Finding all of the words through an exhaustive search is not possible due to the high number of permutations. The requirement that each successive letter within a word is a neighbor in the grid reduces the number of permutations, but it is still quite large. Additionally, words can vary in length from 1 to 16 characters and each of those permutation sets need to be counted. The upper bound without neighbor restrictions is thus:

            >>> def factorial(x):
                    product = 1
                    for i in range(1, x+1):
                        product *= i
                    return product
            
            >>> sum([factorial(x) for x in range(1, 17)])
            22324392524313L

Making sense of this number, there are 16 possible words of length 1, 16 * 15 = 240 words of length 2, 16 * 15 * 14 = 3,360 words of length 3, and so on until reaching 16! = 20,922,789,888,000 words of length 16. This results in over 22 trillion total permutations. A standard dictionary list will contain well over 100,000 words for this type of game. A clever method is needed to programmatically find all of the words as the combinations are just too plentiful to use a computationally expensive algorithm.

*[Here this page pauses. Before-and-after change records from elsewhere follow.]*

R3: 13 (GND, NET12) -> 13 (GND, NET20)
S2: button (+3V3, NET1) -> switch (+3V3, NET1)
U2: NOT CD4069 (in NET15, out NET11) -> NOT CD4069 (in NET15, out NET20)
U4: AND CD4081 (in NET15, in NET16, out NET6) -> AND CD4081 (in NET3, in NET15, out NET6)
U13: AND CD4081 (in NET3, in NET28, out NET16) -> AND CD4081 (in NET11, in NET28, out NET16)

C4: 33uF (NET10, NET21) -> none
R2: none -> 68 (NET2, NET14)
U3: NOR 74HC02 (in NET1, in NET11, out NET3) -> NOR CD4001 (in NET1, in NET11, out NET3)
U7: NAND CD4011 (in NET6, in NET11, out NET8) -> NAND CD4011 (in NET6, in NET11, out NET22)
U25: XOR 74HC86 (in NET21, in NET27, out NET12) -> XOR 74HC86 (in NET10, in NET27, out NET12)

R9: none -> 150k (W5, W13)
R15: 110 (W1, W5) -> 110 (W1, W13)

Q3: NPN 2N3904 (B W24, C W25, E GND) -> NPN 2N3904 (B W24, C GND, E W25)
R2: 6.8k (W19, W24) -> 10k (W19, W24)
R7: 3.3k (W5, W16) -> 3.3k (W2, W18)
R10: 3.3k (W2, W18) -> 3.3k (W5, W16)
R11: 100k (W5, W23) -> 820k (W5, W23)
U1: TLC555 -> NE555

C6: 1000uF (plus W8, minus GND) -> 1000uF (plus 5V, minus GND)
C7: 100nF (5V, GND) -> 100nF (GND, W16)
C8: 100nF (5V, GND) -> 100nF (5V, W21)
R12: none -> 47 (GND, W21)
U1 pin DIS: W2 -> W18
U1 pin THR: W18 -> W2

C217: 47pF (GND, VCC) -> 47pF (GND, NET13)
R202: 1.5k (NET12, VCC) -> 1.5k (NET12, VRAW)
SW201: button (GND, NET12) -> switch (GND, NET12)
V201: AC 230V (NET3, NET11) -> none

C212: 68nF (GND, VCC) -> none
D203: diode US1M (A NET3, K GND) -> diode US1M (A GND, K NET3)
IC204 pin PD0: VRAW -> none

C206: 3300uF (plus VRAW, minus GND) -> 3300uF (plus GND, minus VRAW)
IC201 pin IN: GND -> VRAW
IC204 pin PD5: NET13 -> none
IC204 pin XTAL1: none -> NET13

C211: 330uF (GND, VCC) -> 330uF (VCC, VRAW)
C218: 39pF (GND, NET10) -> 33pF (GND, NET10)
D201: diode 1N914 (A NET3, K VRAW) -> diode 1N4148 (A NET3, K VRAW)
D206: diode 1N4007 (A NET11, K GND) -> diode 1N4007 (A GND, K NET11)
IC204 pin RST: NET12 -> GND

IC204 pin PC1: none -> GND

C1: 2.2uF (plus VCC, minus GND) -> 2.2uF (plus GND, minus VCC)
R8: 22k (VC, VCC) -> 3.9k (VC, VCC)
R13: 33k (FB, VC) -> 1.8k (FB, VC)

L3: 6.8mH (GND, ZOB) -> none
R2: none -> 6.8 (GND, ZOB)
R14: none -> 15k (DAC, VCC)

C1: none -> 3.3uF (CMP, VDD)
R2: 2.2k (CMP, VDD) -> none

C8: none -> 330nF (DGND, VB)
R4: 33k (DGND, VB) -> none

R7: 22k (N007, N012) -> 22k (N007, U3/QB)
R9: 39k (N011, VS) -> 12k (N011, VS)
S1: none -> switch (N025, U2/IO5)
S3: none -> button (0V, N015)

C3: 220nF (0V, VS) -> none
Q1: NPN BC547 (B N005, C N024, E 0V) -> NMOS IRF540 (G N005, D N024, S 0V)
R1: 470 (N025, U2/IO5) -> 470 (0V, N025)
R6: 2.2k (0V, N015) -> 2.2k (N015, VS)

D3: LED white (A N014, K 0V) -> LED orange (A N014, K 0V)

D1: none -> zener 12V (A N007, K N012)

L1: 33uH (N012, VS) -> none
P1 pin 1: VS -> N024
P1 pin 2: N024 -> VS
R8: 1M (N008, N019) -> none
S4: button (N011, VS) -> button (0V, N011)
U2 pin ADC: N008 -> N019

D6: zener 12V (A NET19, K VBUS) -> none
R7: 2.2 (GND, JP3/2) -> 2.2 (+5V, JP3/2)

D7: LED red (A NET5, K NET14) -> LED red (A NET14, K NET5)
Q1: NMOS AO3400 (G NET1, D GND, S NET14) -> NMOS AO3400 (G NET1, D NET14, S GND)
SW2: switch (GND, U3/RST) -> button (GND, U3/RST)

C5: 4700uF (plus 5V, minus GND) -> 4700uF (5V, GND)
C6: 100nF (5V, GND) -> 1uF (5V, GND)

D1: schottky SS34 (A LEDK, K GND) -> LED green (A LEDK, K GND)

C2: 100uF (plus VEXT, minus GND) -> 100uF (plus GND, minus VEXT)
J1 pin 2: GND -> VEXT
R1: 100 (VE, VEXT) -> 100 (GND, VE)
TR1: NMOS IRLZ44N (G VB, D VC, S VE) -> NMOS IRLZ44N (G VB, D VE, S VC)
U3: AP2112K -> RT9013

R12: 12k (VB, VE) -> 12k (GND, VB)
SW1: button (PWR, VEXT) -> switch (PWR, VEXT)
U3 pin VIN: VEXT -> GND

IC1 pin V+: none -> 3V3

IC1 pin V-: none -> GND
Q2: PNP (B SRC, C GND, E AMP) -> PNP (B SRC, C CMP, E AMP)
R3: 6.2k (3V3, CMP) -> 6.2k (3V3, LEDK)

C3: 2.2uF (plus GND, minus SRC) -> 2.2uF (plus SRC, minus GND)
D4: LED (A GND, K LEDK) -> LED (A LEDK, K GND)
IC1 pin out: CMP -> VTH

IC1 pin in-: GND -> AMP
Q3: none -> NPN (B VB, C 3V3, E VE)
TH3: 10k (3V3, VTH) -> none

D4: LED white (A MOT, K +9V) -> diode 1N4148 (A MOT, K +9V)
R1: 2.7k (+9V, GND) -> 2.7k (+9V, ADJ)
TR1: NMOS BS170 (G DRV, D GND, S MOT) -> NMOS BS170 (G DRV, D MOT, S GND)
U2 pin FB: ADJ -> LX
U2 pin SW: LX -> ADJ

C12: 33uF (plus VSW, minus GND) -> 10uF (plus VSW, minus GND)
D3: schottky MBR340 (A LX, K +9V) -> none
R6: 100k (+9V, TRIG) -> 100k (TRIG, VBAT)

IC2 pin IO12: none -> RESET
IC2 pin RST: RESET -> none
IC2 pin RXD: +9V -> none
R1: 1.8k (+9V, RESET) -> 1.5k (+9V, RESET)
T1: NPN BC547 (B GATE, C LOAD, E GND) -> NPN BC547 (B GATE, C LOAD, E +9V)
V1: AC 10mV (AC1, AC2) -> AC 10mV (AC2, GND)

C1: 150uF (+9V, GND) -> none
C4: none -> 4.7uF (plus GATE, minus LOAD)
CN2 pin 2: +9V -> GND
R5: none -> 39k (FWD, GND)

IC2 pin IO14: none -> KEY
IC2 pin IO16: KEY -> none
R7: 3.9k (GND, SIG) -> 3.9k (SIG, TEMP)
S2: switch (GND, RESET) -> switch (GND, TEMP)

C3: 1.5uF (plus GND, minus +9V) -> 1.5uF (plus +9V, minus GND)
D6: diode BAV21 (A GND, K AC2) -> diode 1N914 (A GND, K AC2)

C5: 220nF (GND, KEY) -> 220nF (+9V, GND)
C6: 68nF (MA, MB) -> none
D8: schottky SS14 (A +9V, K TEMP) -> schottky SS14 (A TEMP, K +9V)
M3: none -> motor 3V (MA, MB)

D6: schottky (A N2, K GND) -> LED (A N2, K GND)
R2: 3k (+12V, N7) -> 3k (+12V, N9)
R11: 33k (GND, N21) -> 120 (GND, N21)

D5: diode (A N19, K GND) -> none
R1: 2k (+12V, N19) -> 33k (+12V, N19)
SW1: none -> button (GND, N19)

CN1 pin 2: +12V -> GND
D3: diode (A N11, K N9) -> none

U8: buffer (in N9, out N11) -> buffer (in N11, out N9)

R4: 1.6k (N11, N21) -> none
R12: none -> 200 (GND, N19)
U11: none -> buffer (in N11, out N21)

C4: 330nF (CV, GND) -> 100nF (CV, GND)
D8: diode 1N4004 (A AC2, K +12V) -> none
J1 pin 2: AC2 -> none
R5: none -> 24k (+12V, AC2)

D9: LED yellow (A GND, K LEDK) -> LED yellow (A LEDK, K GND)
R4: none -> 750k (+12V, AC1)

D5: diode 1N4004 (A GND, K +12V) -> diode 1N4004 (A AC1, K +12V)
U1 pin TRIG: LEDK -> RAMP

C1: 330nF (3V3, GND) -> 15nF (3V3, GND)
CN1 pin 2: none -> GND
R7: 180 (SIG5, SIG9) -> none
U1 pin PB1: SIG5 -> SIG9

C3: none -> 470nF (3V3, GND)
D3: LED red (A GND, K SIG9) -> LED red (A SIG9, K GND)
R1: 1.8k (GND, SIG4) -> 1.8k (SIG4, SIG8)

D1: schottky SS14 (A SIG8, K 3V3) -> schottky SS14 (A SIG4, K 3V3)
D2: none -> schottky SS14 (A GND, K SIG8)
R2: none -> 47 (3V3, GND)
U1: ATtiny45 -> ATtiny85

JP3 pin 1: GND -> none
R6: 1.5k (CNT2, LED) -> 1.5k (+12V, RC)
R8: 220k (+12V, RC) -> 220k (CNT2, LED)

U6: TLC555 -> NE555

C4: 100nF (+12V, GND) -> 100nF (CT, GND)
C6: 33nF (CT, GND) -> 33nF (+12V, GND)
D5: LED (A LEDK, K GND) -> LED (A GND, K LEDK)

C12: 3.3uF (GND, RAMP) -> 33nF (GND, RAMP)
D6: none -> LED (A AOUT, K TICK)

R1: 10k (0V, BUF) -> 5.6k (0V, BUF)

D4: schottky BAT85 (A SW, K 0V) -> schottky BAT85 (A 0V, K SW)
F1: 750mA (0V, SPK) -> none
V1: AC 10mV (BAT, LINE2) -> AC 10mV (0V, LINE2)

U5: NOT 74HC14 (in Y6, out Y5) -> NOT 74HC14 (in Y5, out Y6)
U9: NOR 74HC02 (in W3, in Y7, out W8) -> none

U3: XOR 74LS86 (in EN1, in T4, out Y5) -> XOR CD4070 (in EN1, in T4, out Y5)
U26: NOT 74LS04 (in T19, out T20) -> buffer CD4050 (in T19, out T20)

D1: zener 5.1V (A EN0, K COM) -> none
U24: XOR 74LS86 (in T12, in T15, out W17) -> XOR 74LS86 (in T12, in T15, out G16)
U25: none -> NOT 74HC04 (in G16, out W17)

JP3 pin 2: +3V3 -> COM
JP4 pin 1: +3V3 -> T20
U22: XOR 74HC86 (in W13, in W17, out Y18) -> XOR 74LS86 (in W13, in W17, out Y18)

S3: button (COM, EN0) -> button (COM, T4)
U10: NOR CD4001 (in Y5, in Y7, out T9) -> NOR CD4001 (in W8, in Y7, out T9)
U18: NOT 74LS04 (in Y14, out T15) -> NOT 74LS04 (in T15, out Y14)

One problem that arises is determining if a String exists in a Collection as a partial match. To illustrate this problem, given myList = ["Read", "Reading", "Reader"], is there a partial match for segment = "Rea"? The HashSet will return false when asked if myList.contains(segment) as expected because it only computes a hashCode for the entire String. A full match is computationally inexpensive as a HashSet will provide O(1) complexity in the best case scenario. However, a partial match determination will require each element to be inspected O(n), substring computed O(n), and an equals evaluation performed at each step O(n).

This problem was solved using a custom Trie data structure that allows for very fast retrieval of desired information. We want to know if a test word appears within a very large collection of reference words, both partially (so we know if we should continue down this permutation path or not), and fully (so we know when to identify this permutation as a valid word).

The visually represented Trie data structure to the left contains these words: ["reading", "reader", "read", "real", "rare", "each", "ear"]. Each letter represents a TrieNode instance. A terminating letter, which is one that ends a valid word, is designated with an asterisk. Additional letters may follow a terminating letter since there are often many variations on a root word.

This tree will become very wide as additional words are added. This is desirable because the worst case scenario in determining if a test word is contained within the Trie is now limited in work according to the depth, which will correspond to the length of the longest word. A HashMap<String, TrieNode> exists at each node to contain the children. Since searching a HashMap has O(1) complexity, the contains and containsPartial methods for the Trie in the average case will be mean word length * O(1), which can just be simplified to O(1) since the mean word length doesn't necessarily change as the word list grows.